Wednesday, September 2, 2009

Sex Offenders in My Neighborhood and a NY Times Editorial on Civil Rights

When I sat down at my computer this beautiful afternoon in the upper Midwest, I intended to respond to the editorial in today’s NY Times titled Reviving Civil Rights. I’ll get to that as soon as I’ve shaken off the effects of a chilling robocall I received minutes ago from the local police department. The recorded message informed me that two sex offenders were moving into my neighborhood, and I’m invited to attend a community meeting this evening to discuss the matter.


The timing of the robocall was not good as the coverage of the Jaycee Dugard case continues. Linda Golston in the San Jose Mercury News reports:

SAN JOSE — Authorities are exploring whether Phillip Garrido could be behind the abduction of another high profile missing girl, Michaela Garecht — with long blond hair, blue eyes and a friendly big-toothed grin, she could pass for Jaycee Dugard's sister.


But they share more than a similar physical appearance. An investigator looking into Michaela's disappearance is struck by the fact both she and Jaycee were kidnapped about two decades ago, yanked from the street into a stranger's car — Michaela from Hayward, in 1988, when she was 7; Jaycee from South Lake Tahoe, in 1991, when she was 11.

Back to the NY Times editorial which I just re-read. The piece mentions fairness in voting, employment, housing and other issues presumably as they impact all groups who continue to experience discrimination in the United States. It singles out prisoners as the group more abandoned than any other under the Bush Administration.



Granted the Jaycee Dugard kidnapping occurred well before Dubya took office, but my usual compassion for prisoners is temporarily on hold as I’m unavoidably reminded of the aftermath of Phillip Garrido’s early release from a 50-year sentence in the 1970s.


The Times editorial board deserves credit for its advocacy of the rights of gays and lesbians:


Gay men and lesbians still largely stand outside the division’s protection. If a hate crime law covering them is passed soon, as appears likely, the division should use it aggressively. Mr. Holder should also press Congress to pass the first federal law against job discrimination based on sexual orientation.


But the board neglects to mention that women are yet to be protected by hate crime legislation.

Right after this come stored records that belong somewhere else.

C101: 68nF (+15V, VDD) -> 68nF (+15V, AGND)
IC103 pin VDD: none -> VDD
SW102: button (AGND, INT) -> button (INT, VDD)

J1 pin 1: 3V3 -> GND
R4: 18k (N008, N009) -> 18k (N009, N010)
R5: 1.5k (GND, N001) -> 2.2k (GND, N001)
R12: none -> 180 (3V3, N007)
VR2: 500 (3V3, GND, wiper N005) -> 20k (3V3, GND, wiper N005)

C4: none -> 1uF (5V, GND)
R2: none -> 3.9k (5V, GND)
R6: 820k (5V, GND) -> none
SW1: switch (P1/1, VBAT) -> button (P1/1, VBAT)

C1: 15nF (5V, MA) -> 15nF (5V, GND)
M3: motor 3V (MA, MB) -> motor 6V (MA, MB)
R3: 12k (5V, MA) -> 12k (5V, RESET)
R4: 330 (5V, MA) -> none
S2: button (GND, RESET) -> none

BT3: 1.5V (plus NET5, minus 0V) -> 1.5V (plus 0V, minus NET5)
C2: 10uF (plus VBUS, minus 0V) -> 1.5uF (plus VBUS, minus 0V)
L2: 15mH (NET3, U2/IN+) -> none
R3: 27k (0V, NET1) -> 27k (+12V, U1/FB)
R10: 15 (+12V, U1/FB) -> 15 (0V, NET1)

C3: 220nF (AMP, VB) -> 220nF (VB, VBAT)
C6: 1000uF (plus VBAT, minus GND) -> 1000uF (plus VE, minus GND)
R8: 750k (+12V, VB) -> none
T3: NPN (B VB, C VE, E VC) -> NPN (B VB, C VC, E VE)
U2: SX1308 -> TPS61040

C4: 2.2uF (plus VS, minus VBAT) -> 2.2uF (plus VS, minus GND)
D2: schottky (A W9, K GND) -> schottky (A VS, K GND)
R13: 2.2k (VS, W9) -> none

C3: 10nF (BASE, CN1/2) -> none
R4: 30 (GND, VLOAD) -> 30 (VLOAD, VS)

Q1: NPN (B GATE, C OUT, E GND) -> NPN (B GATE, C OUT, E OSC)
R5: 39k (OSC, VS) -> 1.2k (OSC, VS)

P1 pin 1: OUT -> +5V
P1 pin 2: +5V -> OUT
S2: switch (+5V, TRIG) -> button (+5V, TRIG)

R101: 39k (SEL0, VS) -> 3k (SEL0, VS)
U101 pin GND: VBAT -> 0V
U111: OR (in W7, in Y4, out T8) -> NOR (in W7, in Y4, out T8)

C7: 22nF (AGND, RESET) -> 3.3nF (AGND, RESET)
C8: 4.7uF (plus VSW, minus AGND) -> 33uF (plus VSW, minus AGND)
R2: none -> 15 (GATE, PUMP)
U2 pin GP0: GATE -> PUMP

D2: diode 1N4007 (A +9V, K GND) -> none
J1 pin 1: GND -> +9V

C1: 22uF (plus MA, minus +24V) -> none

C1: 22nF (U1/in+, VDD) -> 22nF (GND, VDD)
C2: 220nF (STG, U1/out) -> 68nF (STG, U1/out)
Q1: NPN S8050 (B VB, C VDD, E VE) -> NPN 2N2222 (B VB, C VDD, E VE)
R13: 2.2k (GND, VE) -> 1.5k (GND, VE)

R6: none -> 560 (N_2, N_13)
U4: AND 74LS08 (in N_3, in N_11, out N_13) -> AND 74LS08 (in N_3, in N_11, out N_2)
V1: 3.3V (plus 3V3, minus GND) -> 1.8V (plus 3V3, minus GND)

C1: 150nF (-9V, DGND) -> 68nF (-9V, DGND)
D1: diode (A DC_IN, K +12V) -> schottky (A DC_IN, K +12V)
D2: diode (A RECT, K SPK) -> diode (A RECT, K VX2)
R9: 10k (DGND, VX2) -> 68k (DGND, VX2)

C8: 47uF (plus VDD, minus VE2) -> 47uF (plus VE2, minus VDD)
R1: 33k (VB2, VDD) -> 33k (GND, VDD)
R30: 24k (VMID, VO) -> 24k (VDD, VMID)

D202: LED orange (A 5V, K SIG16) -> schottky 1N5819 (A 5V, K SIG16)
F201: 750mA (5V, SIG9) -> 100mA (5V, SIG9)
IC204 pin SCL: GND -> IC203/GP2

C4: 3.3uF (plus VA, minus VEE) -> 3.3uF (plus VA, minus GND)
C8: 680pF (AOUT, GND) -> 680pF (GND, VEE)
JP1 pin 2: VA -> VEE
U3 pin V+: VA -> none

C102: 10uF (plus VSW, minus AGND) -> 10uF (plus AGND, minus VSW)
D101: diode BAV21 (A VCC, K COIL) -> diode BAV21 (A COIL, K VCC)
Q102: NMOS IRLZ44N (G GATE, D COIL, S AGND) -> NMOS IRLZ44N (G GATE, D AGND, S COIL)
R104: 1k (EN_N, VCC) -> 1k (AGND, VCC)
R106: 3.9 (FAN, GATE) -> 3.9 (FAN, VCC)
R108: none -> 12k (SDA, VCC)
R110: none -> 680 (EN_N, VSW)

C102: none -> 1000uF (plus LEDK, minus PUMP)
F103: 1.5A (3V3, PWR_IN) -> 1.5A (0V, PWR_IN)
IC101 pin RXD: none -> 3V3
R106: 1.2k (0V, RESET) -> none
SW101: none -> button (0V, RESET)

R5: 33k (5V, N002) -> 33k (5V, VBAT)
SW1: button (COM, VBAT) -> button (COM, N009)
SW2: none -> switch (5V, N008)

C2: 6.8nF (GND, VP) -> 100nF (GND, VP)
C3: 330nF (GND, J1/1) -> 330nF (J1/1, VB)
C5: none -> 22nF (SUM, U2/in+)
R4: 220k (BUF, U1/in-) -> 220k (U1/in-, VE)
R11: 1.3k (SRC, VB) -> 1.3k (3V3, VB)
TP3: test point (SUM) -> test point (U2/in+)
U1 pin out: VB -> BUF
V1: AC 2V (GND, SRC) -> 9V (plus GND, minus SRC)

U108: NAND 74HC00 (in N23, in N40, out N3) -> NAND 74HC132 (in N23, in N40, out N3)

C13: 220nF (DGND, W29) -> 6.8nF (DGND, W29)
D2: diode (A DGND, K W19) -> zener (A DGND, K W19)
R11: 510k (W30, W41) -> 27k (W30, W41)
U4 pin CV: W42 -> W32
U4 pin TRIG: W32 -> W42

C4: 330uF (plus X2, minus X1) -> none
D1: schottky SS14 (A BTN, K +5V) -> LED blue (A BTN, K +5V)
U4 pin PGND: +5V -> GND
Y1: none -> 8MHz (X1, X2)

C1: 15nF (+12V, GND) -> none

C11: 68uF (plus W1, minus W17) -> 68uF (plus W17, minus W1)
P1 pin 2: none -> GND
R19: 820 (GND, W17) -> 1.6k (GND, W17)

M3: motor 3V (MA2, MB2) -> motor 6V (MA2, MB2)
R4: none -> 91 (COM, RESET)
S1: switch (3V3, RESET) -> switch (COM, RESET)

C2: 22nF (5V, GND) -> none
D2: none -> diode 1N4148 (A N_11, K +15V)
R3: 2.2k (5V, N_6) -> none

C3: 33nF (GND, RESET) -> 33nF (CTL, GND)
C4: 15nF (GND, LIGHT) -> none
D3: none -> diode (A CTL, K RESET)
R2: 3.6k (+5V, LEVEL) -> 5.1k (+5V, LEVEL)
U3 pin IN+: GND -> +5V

In the 2008 election hanging Sarah Palin in effigy out in West Hollywood was dismissed as a Halloween prank; but the two men responsible for hanging Barack Obama in effigy on the University of Kentucky campus were immediately arrested.



In a week of news coverage that painfully reminds women everywhere that along with our daughters we continue to be vulnerable to sexual predators 24/7, you’d think the NY Times editorial board would have thought to mention specifically our civil rights.



Secretary of State Hillary Clinton has made the rights of women central to American foreign policy. How long will it take for the rights of women to become central to American domestic policy?


Maybe when our dangerously juvenile political leaders and their media allies grow up.